Bay Area/ San Francisco/ Arts & Culture
Published on October 14, 2021
'Dear San Francisco' opens in longtime 'Beach Blanket Babylon' venue in North Beach featuring stunning acrobatics and odes to SFPhoto: Kevin Berne

Dear San Francisco: A High-Flying Love Story, opened Tuesday night at Club Fugazi (678 Green Street), marking a new life for the venue that for 45 years was home to Beach Blanket Babylon. The new show was announced last year, and back in June we learned that it would take the form of a revue of sorts, featuring acrobatics, choreography, spoken word, video projections, shadow play, and original music.

The show is framed as a love letter to the city, and indeed, it features many moments, tableaus, and spoken pieces that are celebrations of the city's history, or representative of its quirks and charms. But, largely, this is a show that takes the loose framework of the city's identity — with its historic earthquakes, fire, free love, poetry, drugs, tolerance and tech — and uses these as backdrops for some at-times jaw-dropping stumps and kinetic dance sequences that blend aerial work, juggling, pole work, and acrobatics of multiple kinds. Think Cirque du Soleil, but with more words and less makeup, done in an intimate setting, with some heavy dashes of San Francisco pizzazz.

The opening number, themed around the 1906 earthquake and fire and featuring an original song by composer Colin Gagne, is surprisingly moving — with the entire ensemble moving both in tandem and in every direction, symbolizing a collective that has survived disaster and come out the other side.

The show is the creation of two women with San Francisco in their blood, who have spent the last two decades building a circus troupe and a performance style of their own with Montreal's acclaimed group The 7 Fingers. Gypsy Snider, who was born into SF's legendary Pickle Family Circus, is co-artistic director of The 7 Fingers and co-creator of Dear San Francisco, while Shana Carroll is the daughter of longtime Chronicle columnist Jon Carroll, and she is also a co-artistic director and co-creator. Both are credited as directors of the show.

The troupe performing the show includes two San Franciscans — acrobats Devin Henderson and Natasha Patterson, both who are Bay Area natives and veterans of the local cricus scene. But the rest of the cast is an international mix of talent, hailing from China, Australia, Canada, and elsewhere in the U.S. 


Ruben Ingwersen (left) and Jérémi Levesque.Photo credit: Kevin Berne

 

Among the stunning talents are Melvin Diggs, who came to the 7 Fingers via Circus Flora in St. Louis and Cirque du Soleil. An astonishing acrobat and graceful performer, Diggs performs some incredible aerial stunts while also giving some impressive muscle assists to his stage-mates. Australian Ruben Ingwersen and Canadian Jeremi Levesque do a death-defying teeterboard number in the middle of the show, themed vaguely around an earthquake. And Junru Wang's hand-balancing talents are saved for the penultimate act in the show — and the directors have created a poignant vignette to go with her talents as well.
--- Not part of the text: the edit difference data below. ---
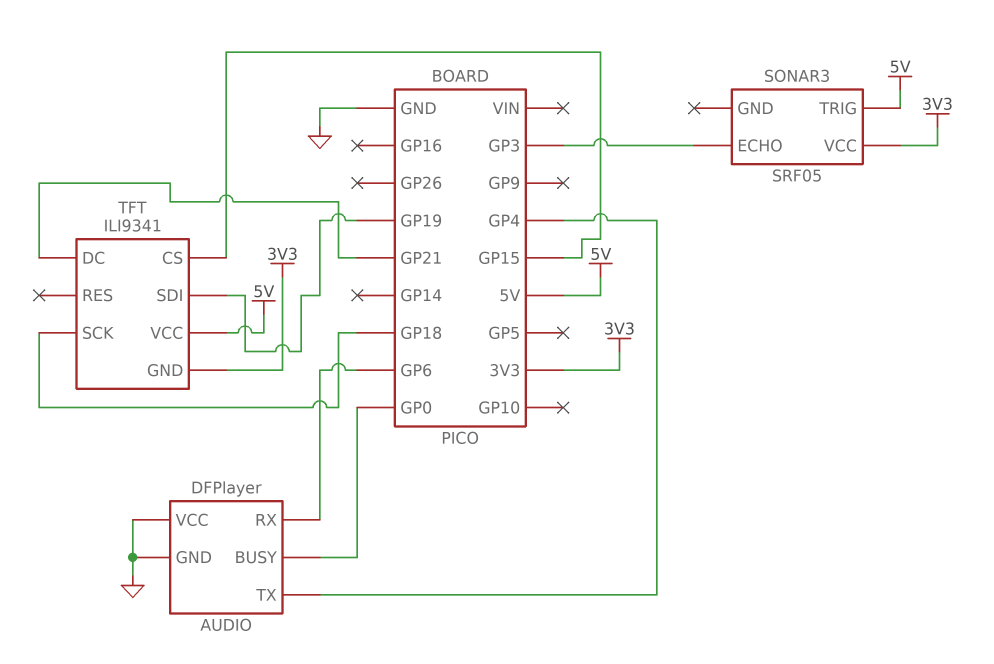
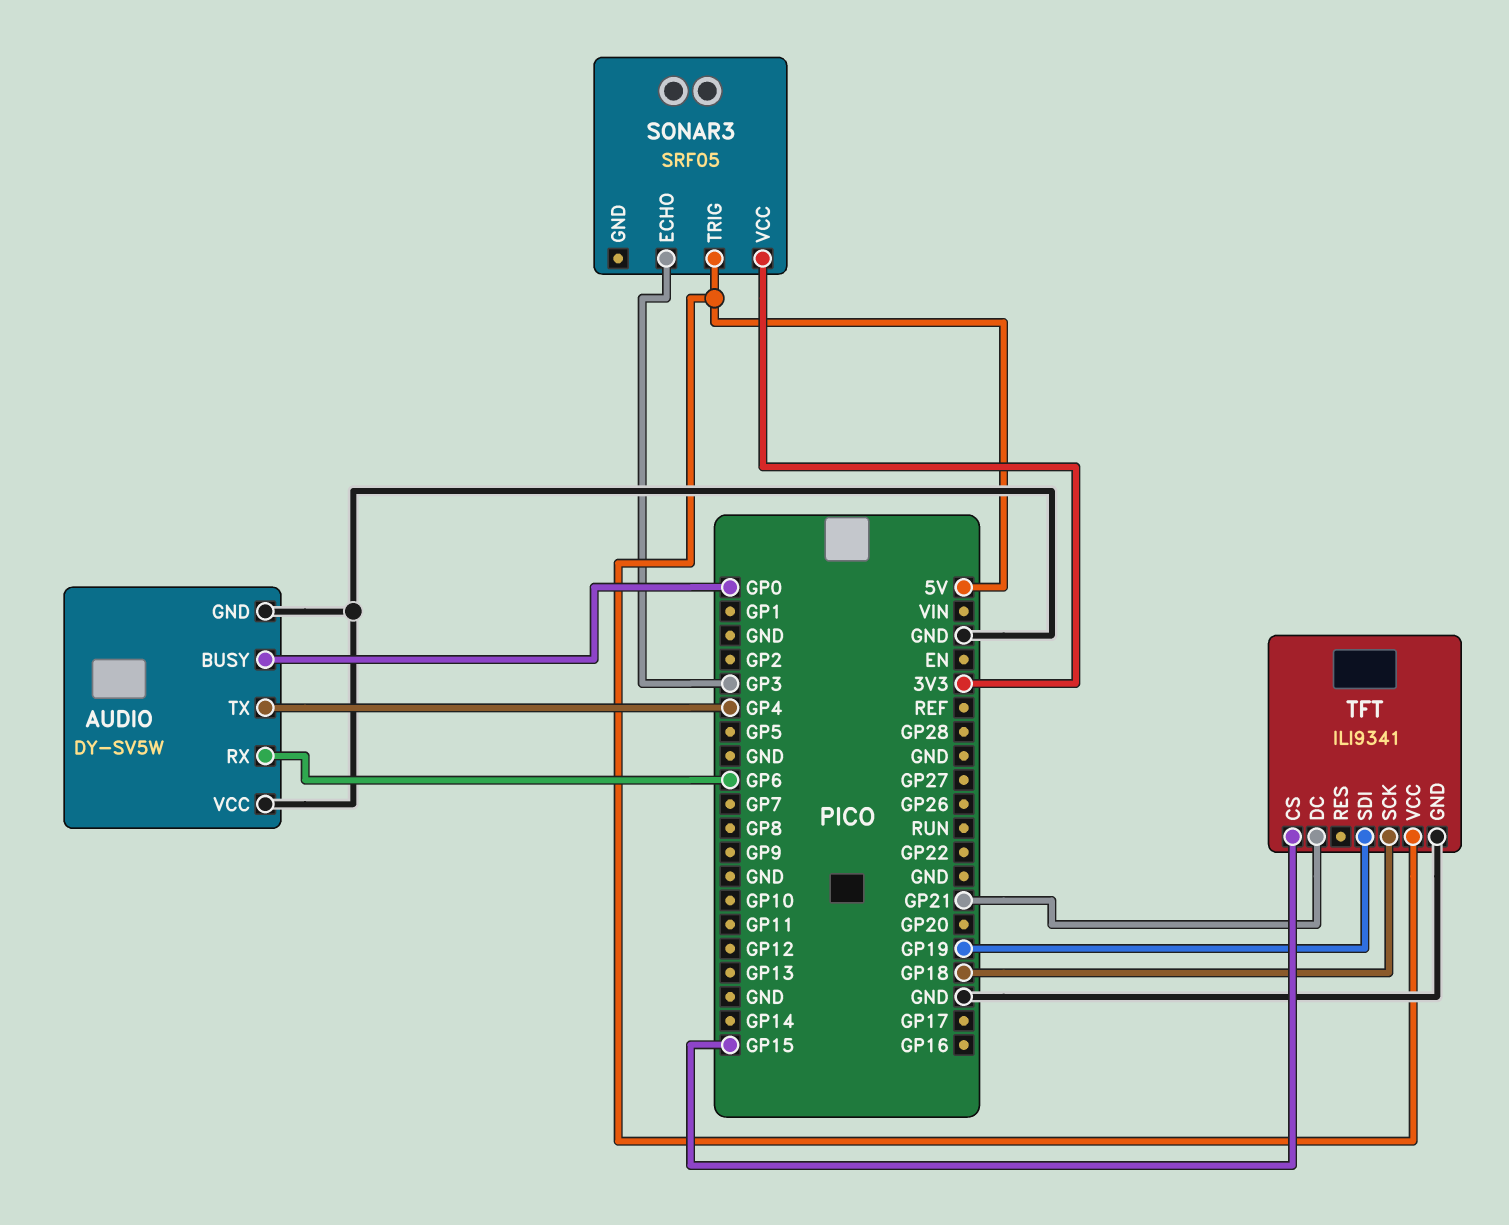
AUDIO: DFPlayer -> DY-SV5W
TFT pin GND: 3V3 -> GND

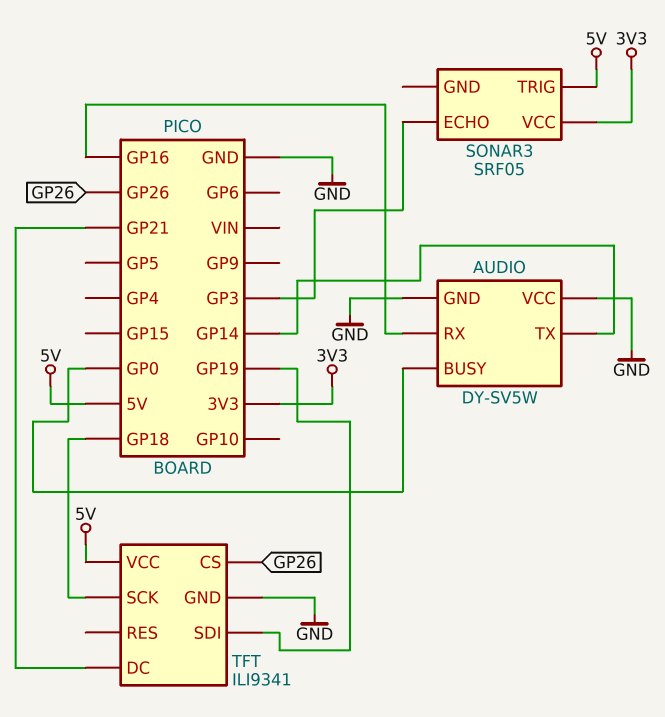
AUDIO pin RX: GP6 -> GP16
AUDIO pin TX: GP4 -> GP14
TFT pin CS: GP15 -> GP26

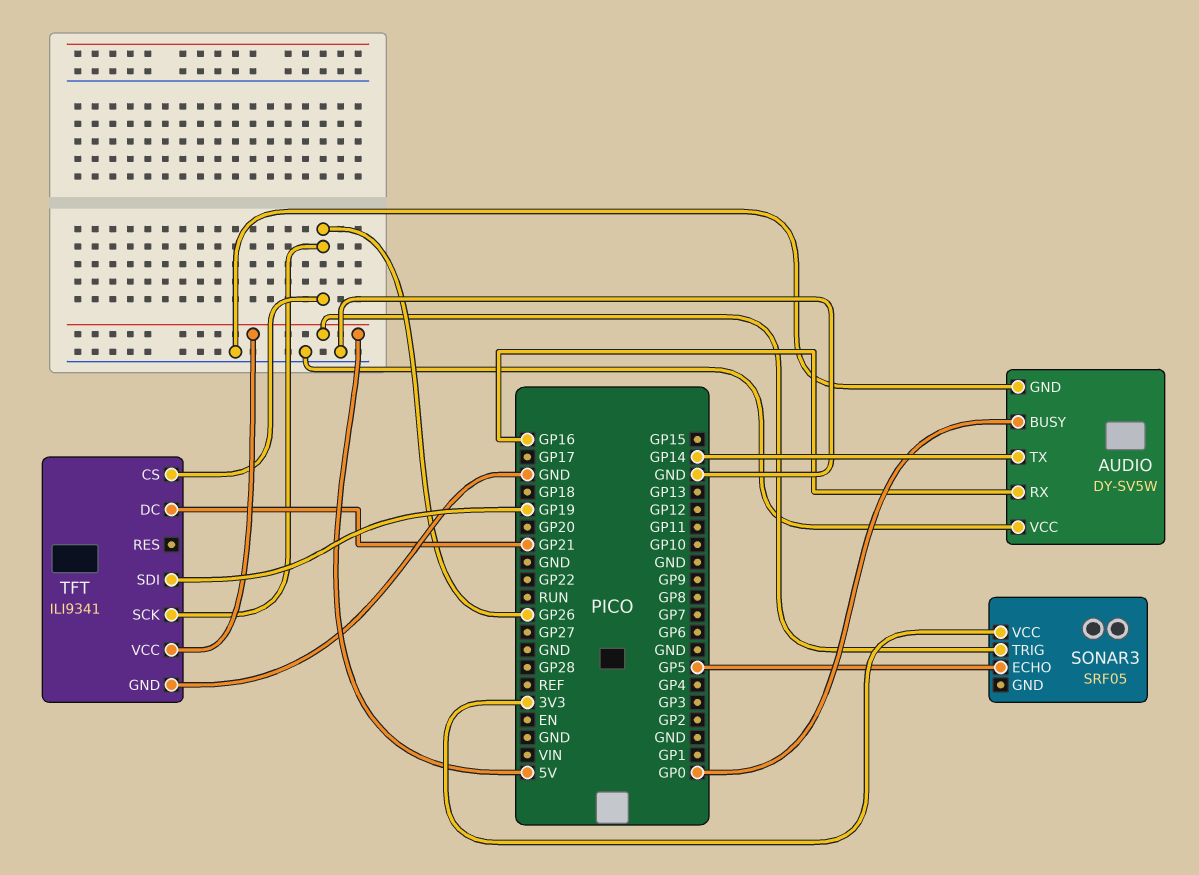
SONAR3 pin ECHO: GP3 -> GP5
TFT pin SCK: GP18 -> GP26

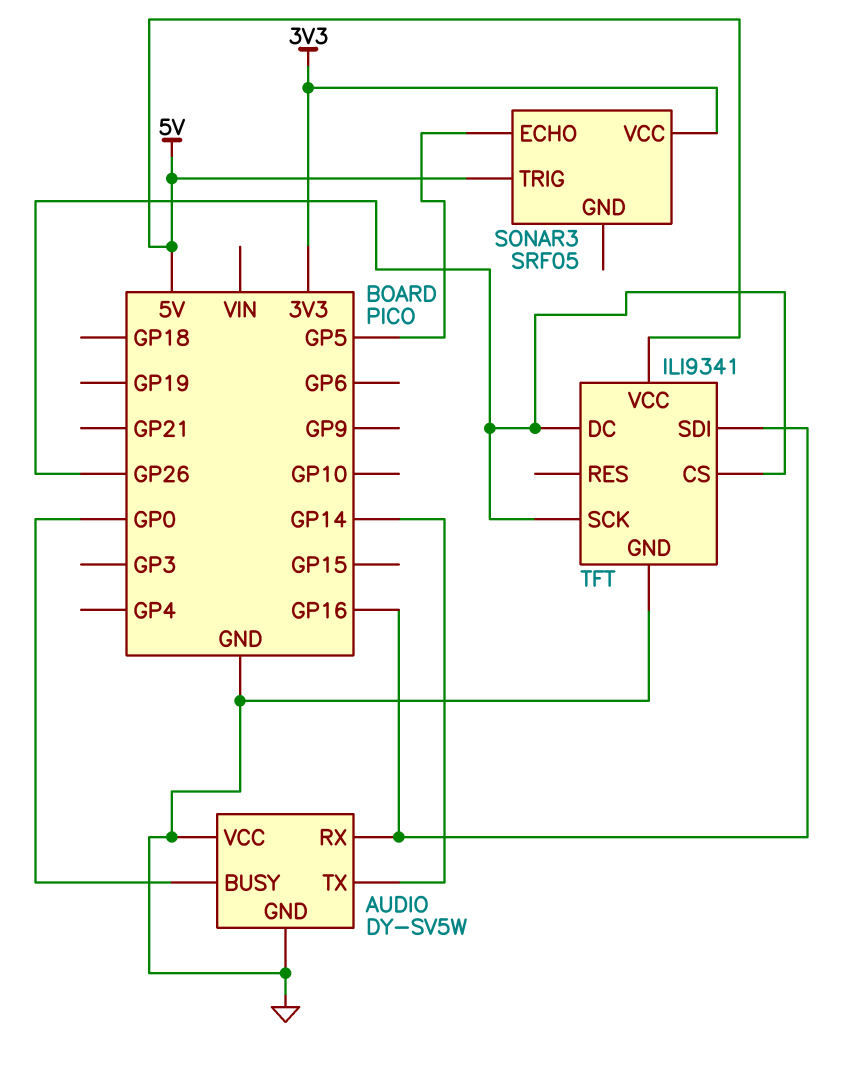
TFT pin DC: GP21 -> GP26
TFT pin SDI: GP19 -> GP16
Junru Wang | Photo: Kevin Berne

 

The kinetic pace and overall thrust of Dear San Francisco are infectious, and after a brisk 90 minutes it's hard not to want more. But the show is a stunner, and likely to appeal to a broad audience in the vein of Stomp and the Cirque du Soleil franchise, while also playing the role of cultural cheerleader and odist for the city by the Bay. Over time, the team intends to let the show evolve and change, in much the way Beach Blanket Babylon did, allowing for repeat viewings over the years.

A brief foray satirizing SF's recent tech boom falls a bit flat — though it's not without its laughs — and a sequence celebrating the poetry of the Beat Generation in North Beach, featuring brief lines from Lawrence Ferlinghetti, Diane Di Prima, Allen Ginsberg, Jack Kerouac, and the recently deceased Jack Hirschman, among others, is earnest but perhaps could do without the beatnik berets.

Whatever you expect out of this show, you're likely to be surprised and delighted, and to leave feeling a bit out of breath, like the seemingly tireless performers themselves.

Bear in mind that food and drink service has not yet started — and it will likely only be available before and after each performance — cups and plates don't really work in a room where the performers are often everywhere at once, and riding a unicycle across the bar in front of you.

'Dear San Francisco: A High-Flying Love Story' is running indefinitely at Club Fugazi. Tickets are available here, starting at $39.